Нам же кажется, свет этой символики имеет другое происхождение. Эти сложные символические знаки, нанесенные на одежду, на полотенца, буквально наполнены пасхальным светом; неведомым образом они передают нам, смотрящим на них, что это не голая символика, не зашифрованные криптосмыслы, а крик радости, обращенный к Богу. Народная вышивка полна бессчетного числа криков восхищения преображенным миром: «Ура, ура, ура!». А это значит, что кроме того смысла, о котором говорилось выше – быть памятью о тяжелом, рабском для души, времени язычества, народная символика одновременно содержит и другой контекст, другой смысл – крик радости о свободе от прежних, языческих, оков. У народной символики, запечатленной в вышивке, двойной смысл: 1) она вопиет, радуется, салютует о духовной свободе народа; 2) напоминает, что когда‐то то были знаки другой, языческой традиции, дух народа находился в плену и об этом надо помнить. Как образ креста, имевший в римской языческой традиции значение сугубо негативное, в христианстве приобретает тот же двойной смысл: это орудие казни Христа, и это орудие спасения и ограждения от сил зла для христиан.

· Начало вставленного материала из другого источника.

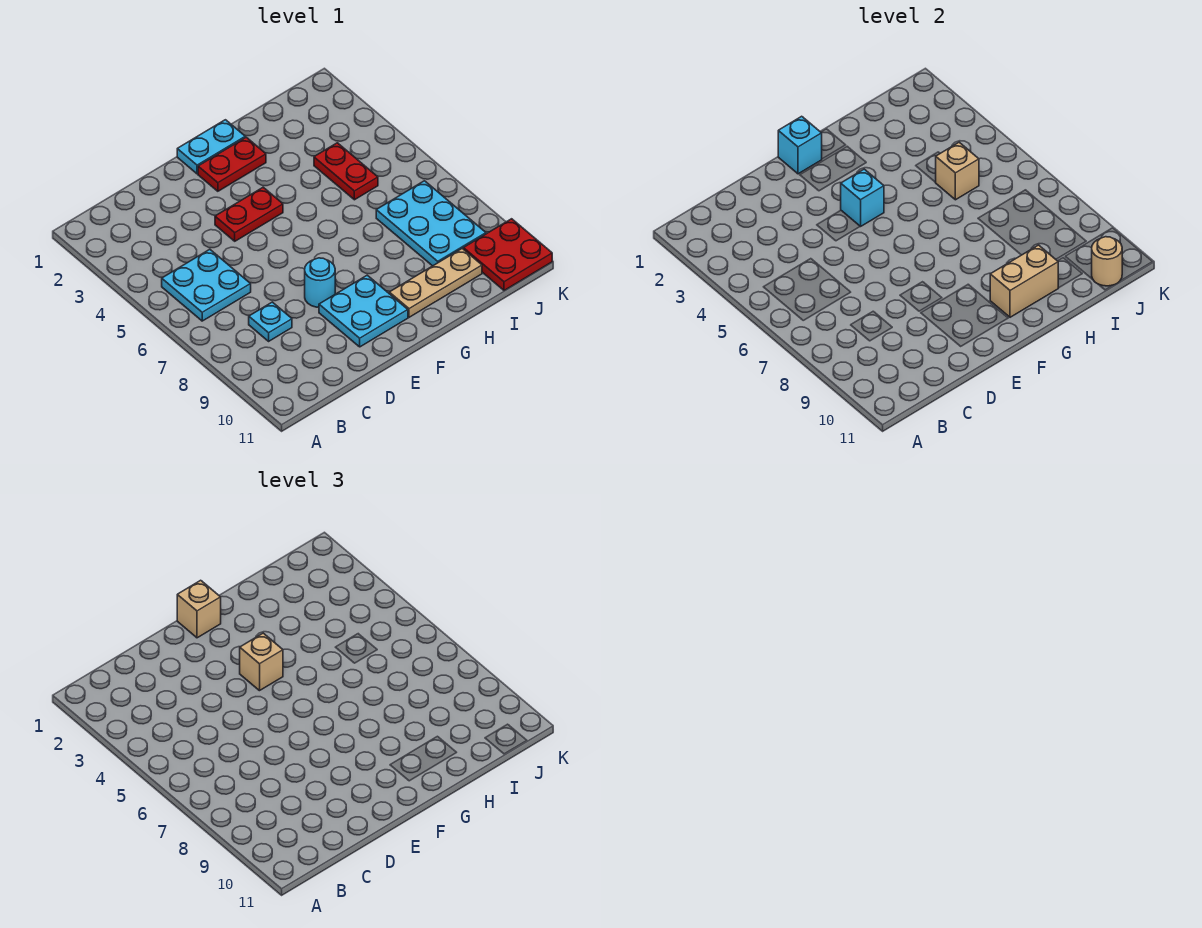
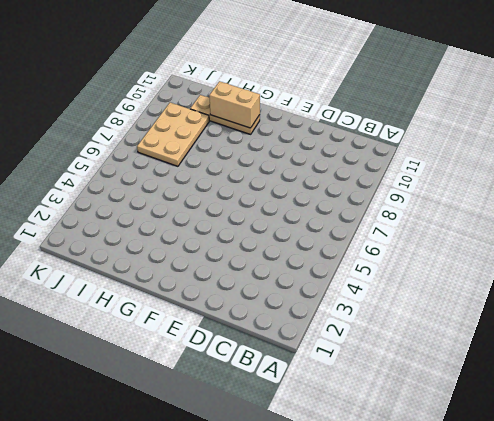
tan plate I7:J9 level 1 -> cyan plate I7:J9 level 1
none -> cyan plate B5:C6 level 1
none -> cyan plate C8 level 1
none -> red plate E4:F4 level 1

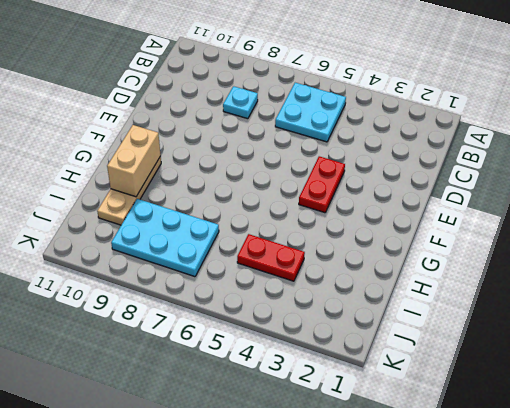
none -> cyan round brick E8 level 1
none -> cyan plate E9:F10 level 1
none -> cyan plate F1:G1 level 1

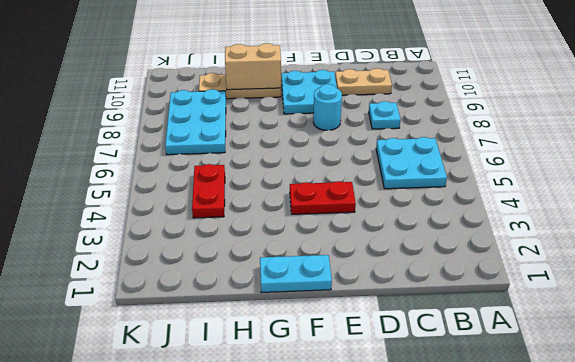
tan plate C10:D10 level 1 -> none
none -> red plate F2:G2 level 1
none -> red plate J10:K11 level 1
none -> cyan brick F1 level 2

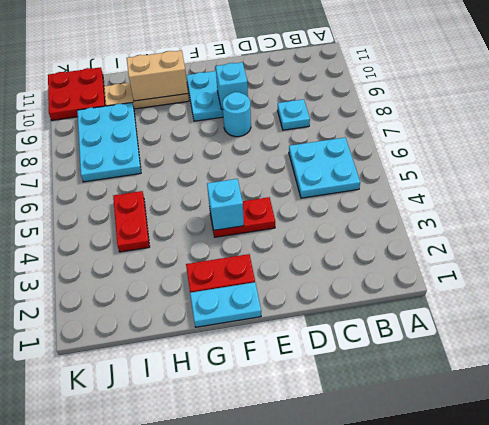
cyan brick E9 level 2 -> cyan brick F1 level 2
none -> tan brick I5 level 2
none -> tan round brick J11 level 2
none -> tan brick F1 level 3

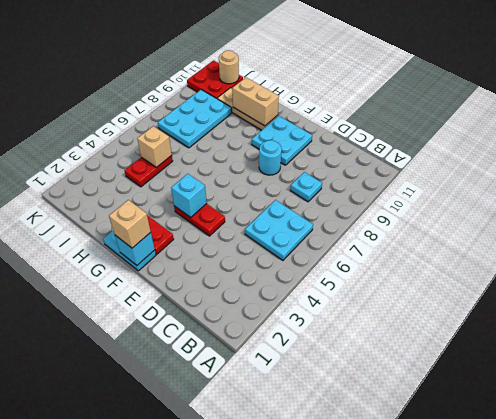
none -> tan brick F4 level 3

К сожалению, как показывают обе процитированные, недавно изданные книги Г. П. Дурасова и А. В. Рачинского, А. Е. Федорова, линия на обоготворение народной культуры, в любом ее варианте, начатая еще в XIX в., продолжается и в наше время православными авторами, искренними в своих заблуждениях. Свое желание поддержать любыми способами наш погибающий от безверия русский народ, отрывающийся от корней и традиции, эти авторы превращают, по сути, в орудия разрушения собственной традиции. Это очень больно видеть и понимать.

Русская народная культура в городе

Положение русской народной культуры сегодня плачевно, в живом, первичном ее виде она почти исчезла, умерла. Что можно сделать, чтобы вернуть ее хотя бы в ограниченном виде? Судьба народной культуры – один из важнейших вопросов сегодня не только культуры, но и существования народа (как этнокультурного самобытного организма) в целом.

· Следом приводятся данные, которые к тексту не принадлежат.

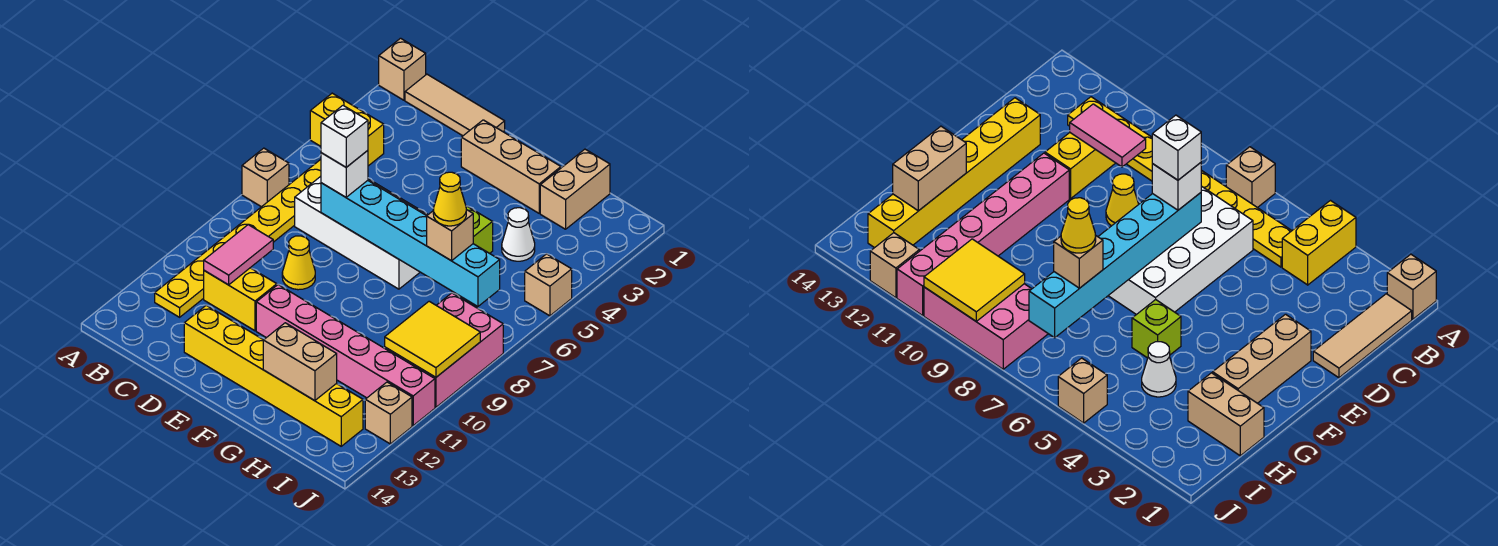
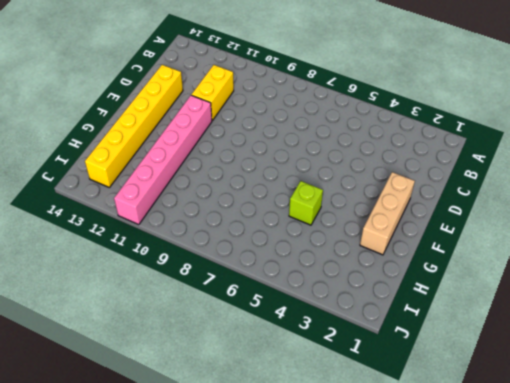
none -> tan brick A1 level 1
none -> yellow brick A4:B4 level 1
none -> tan brick A7 level 1

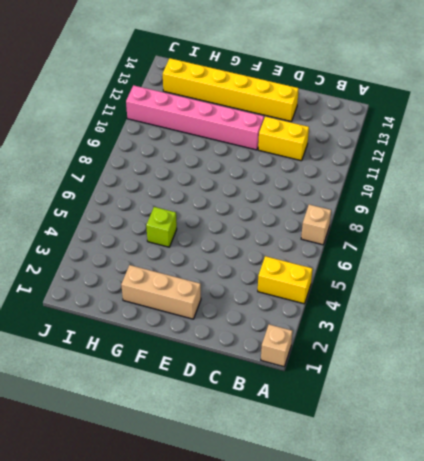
none -> tan tile B1:D1 level 1
none -> yellow plate B5:B12 level 1
none -> white brick C6:F7 level 1

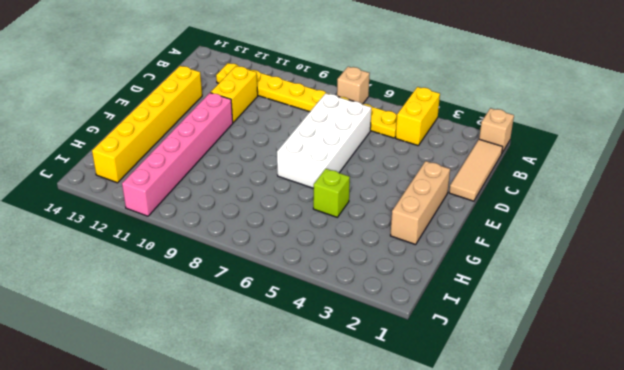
none -> yellow cone D9 level 1
none -> tan brick H1:H2 level 1
none -> white cone H4 level 1

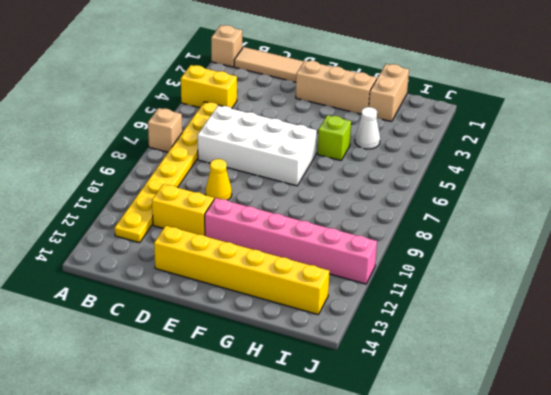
none -> pink brick I8:J10 level 1
none -> tan brick J5 level 1
none -> tan brick J12 level 1

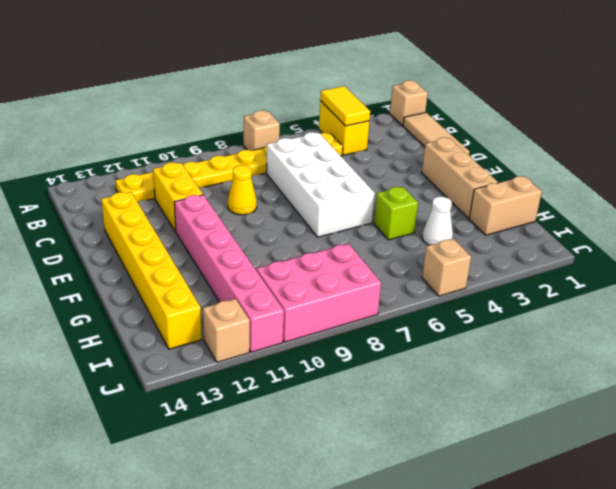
yellow tile A4:B4 level 2 -> none
none -> pink tile C10:C11 level 2
none -> cyan brick D7:I7 level 2
none -> tan brick G13:H13 level 2

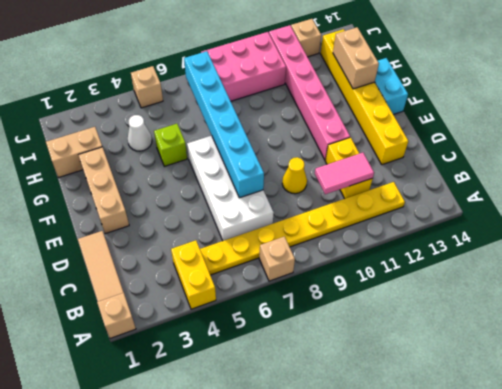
cyan brick F14:G14 level 1 -> none
none -> yellow tile I9:J10 level 2
none -> white brick D7 level 3
none -> tan brick H7 level 3

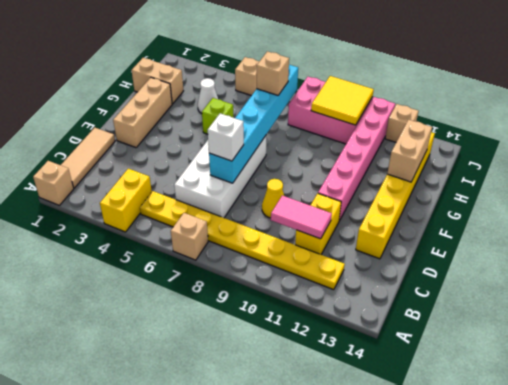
none -> white brick D7 level 4
none -> yellow cone H7 level 4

Рассмотрим среду, которая порождала и поддерживала существование народной культуры. Народная, в отличие от профессиональной, – это культура, которая в хозяйственной, художественной, обычно‐правовой и других формах запечатлевает традиционность, т. е. воспроизводящиеся естественным образом формы жизни. Запечатленная традиционность присутствует сегодня наиболее весомо там, где находится источник традиционности, в Церкви. Здесь, в богослужебном годовом круге, сохранилась полнота цикличности, на которую всегда опиралась народная, аграрная цикличность. И хотя аграрность сегодня почти перестала носить народный характер, но все же отдельные ее признаки еще кое‐где в российской сельской глубинке сохраняются. Широко празднуются дни урожая, отмечается особым образом посев, жива народная садовая и огородная традиция. Фольклорная и обрядовая среда почти разрушены. Народная словесность существует в сильно обедненном виде лишь в сельской, церковной среде, но и она на глазах умирает вместе с поколением, не знавшим в молодые годы компьютера и интернета. В наибольшей степени сохранилась та часть народной художественной культуры, которая была когда‐то связана с промыслами. Речь идет не только о промыслах, известных всей России, но и о самых разных малых и больших промыслах, имеющих оттенок художественности.

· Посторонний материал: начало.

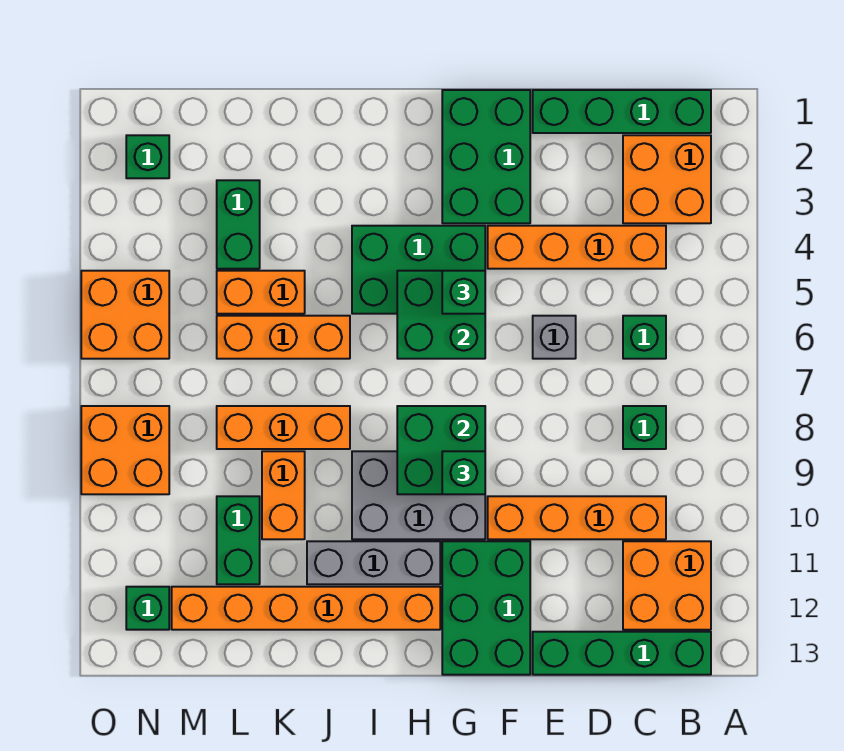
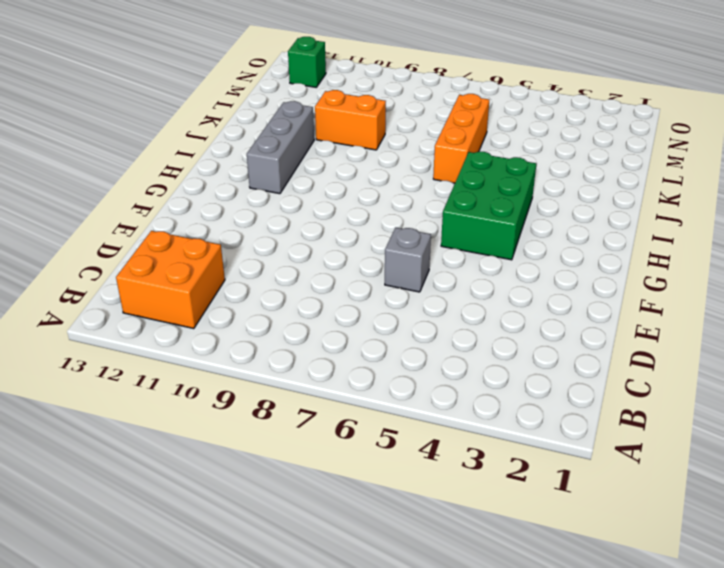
none -> green brick B1:E1 level 1
none -> orange brick B2:C3 level 1
none -> green brick B13:E13 level 1

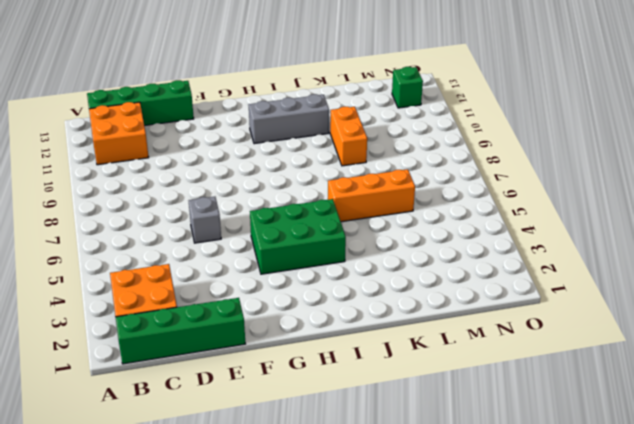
none -> orange brick C4:F4 level 1
none -> green brick C6 level 1
none -> green brick C8 level 1

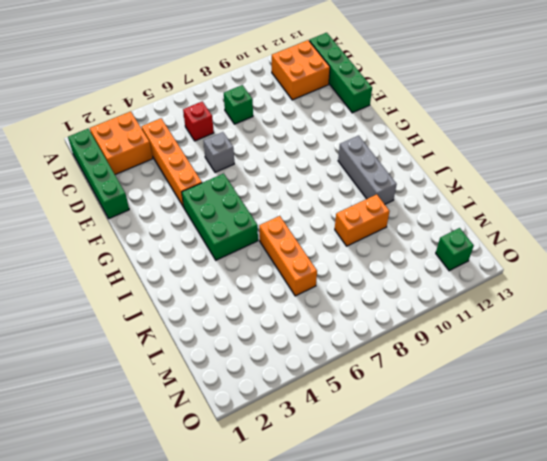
red brick C6 level 1 -> green brick C6 level 1
none -> orange brick C10:F10 level 1
none -> green brick F1:G3 level 1
none -> green brick F11:G13 level 1

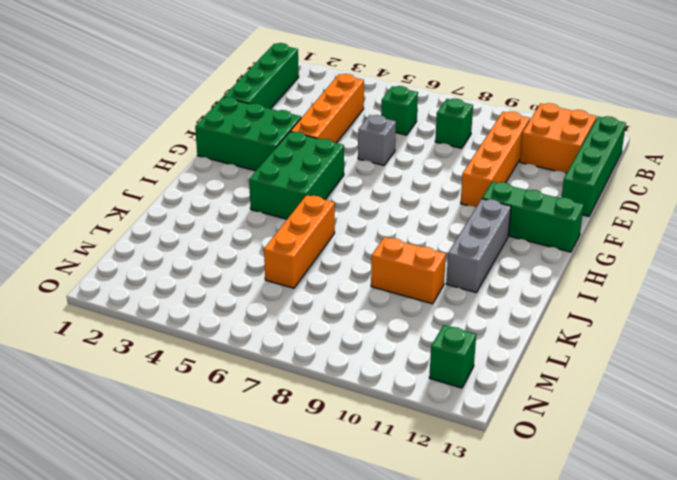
green brick G11:G13 level 1 -> green brick F11:G13 level 1
none -> orange brick B2:C3 level 1
none -> grey brick G9:I10 level 1
none -> orange brick H12:M12 level 1

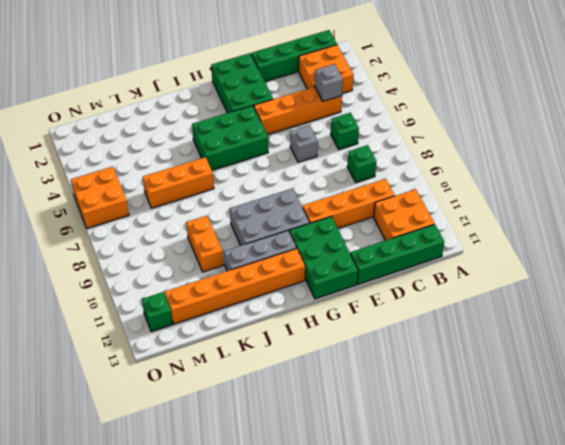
grey brick C4 level 2 -> none
none -> orange brick J8:L8 level 1
none -> orange brick K5:L5 level 1
none -> green brick L3:L4 level 1

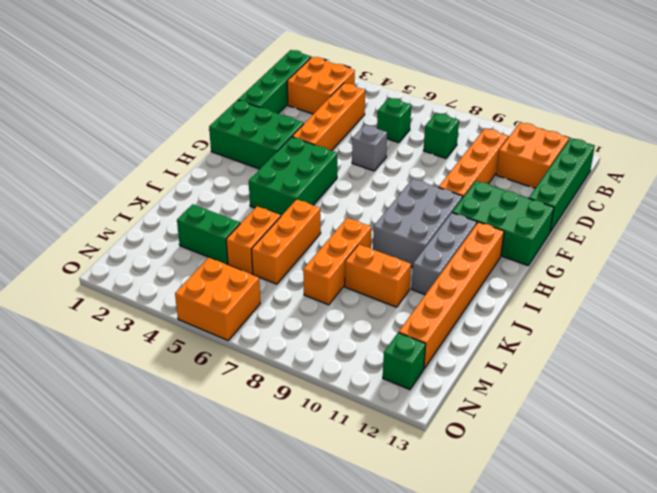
none -> green brick L10:L11 level 1
none -> green brick N2 level 1
none -> orange brick N8:O9 level 1

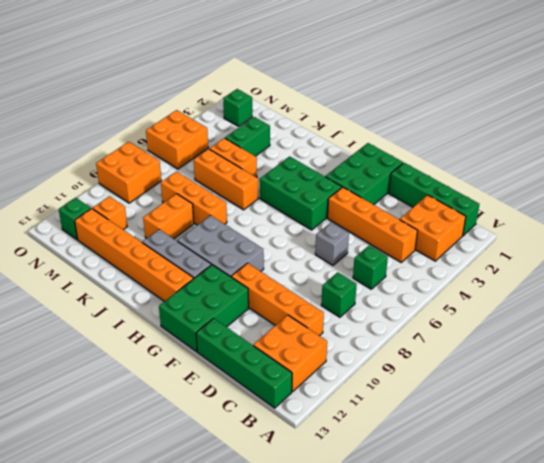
orange brick M11 level 1 -> none
none -> green brick L10:L11 level 1
none -> green brick G5:H6 level 2
none -> green brick G8:H9 level 2

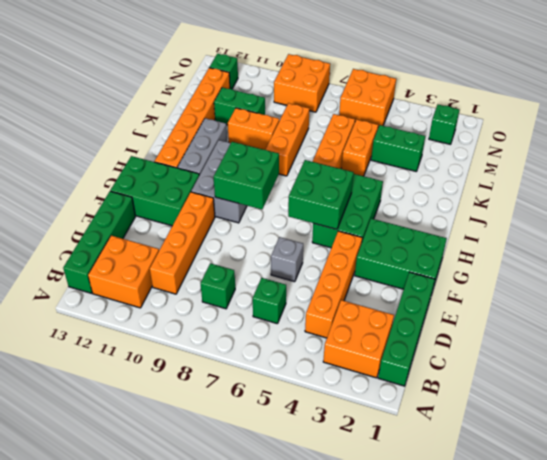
none -> green brick G5 level 3
none -> green brick G9 level 3

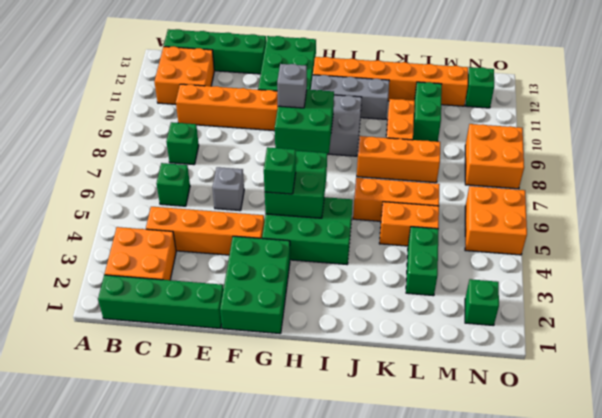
grey brick G9 level 3 -> green brick G9 level 3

Город как отличный от сельского мира организм появился на Руси тогда же, когда и село. Это был привычный для традиционного уклада славян организм. Долгое время русский город принципиально мало чем отличался от села. Городской посадский люд так же, как и сельский, выращивал хлеб и питался своими трудами от земли. И все же с самого начала образование Российского государства город стал приобретать и своеобычные черты. Во‐первых, на Руси выросло два типа городов: киевский и новгородский. В условном центре киевского города располагался князь с его дружиной. В центре новгородского города находилась городская площадь, где собиралось вече. В торговом Новгороде народная культура особенно ярко преломлялась и застывала в неких условных формах, которые мы обозначим как модернистские. Модернизм, эпоха модерна, как об этом писал А. С. Панарин, это время, сменяющее традицию, традиционный уклад146. В Европу эта эпоха пришла вместе с Возрождением147. В модерне, в отличие от традиции, естественное, органичное воспроизводство заменяется субъективным творчеством, конструированием. Вот почему модерн живет механизмом непрерывной смены стилей. Здесь многое диктует мода. В Великом Новгороде город выступал как пространство модерна, в котором народная традиция лишь служила опорой для создания всё новых и новых образцов городской культуры. То же было и с киевской городской культурой, она тоже жила по закону модерна, с той лишь существенной разницей, что киевский народ и новгородский черпали свой исходный материал из разных источников. Для киевлян – это была болгарская книжная православная среда, а для новгородцев – византийская. Заметим, что ни киевляне, ни новгородцы не могли тогда опереться на крестьянский мир вокруг Киева или Новгорода. Этот мир тогда пребывал еще в язычестве.

Вот почему и та и другая городские культуры носили не только модернистский, но и непочвенный характер. Иными словами, это знание было символическим, умозрительным, в значительной степени привязанным к ритуалам церковного характера. В Киеве князь благодаря этому знанию ритуализировал пространство города. В Великом Новгороде – это делали горожане. Именно Новгород ввел в употребление массовые крестные ходы, шествия, носящие ритуальный характер.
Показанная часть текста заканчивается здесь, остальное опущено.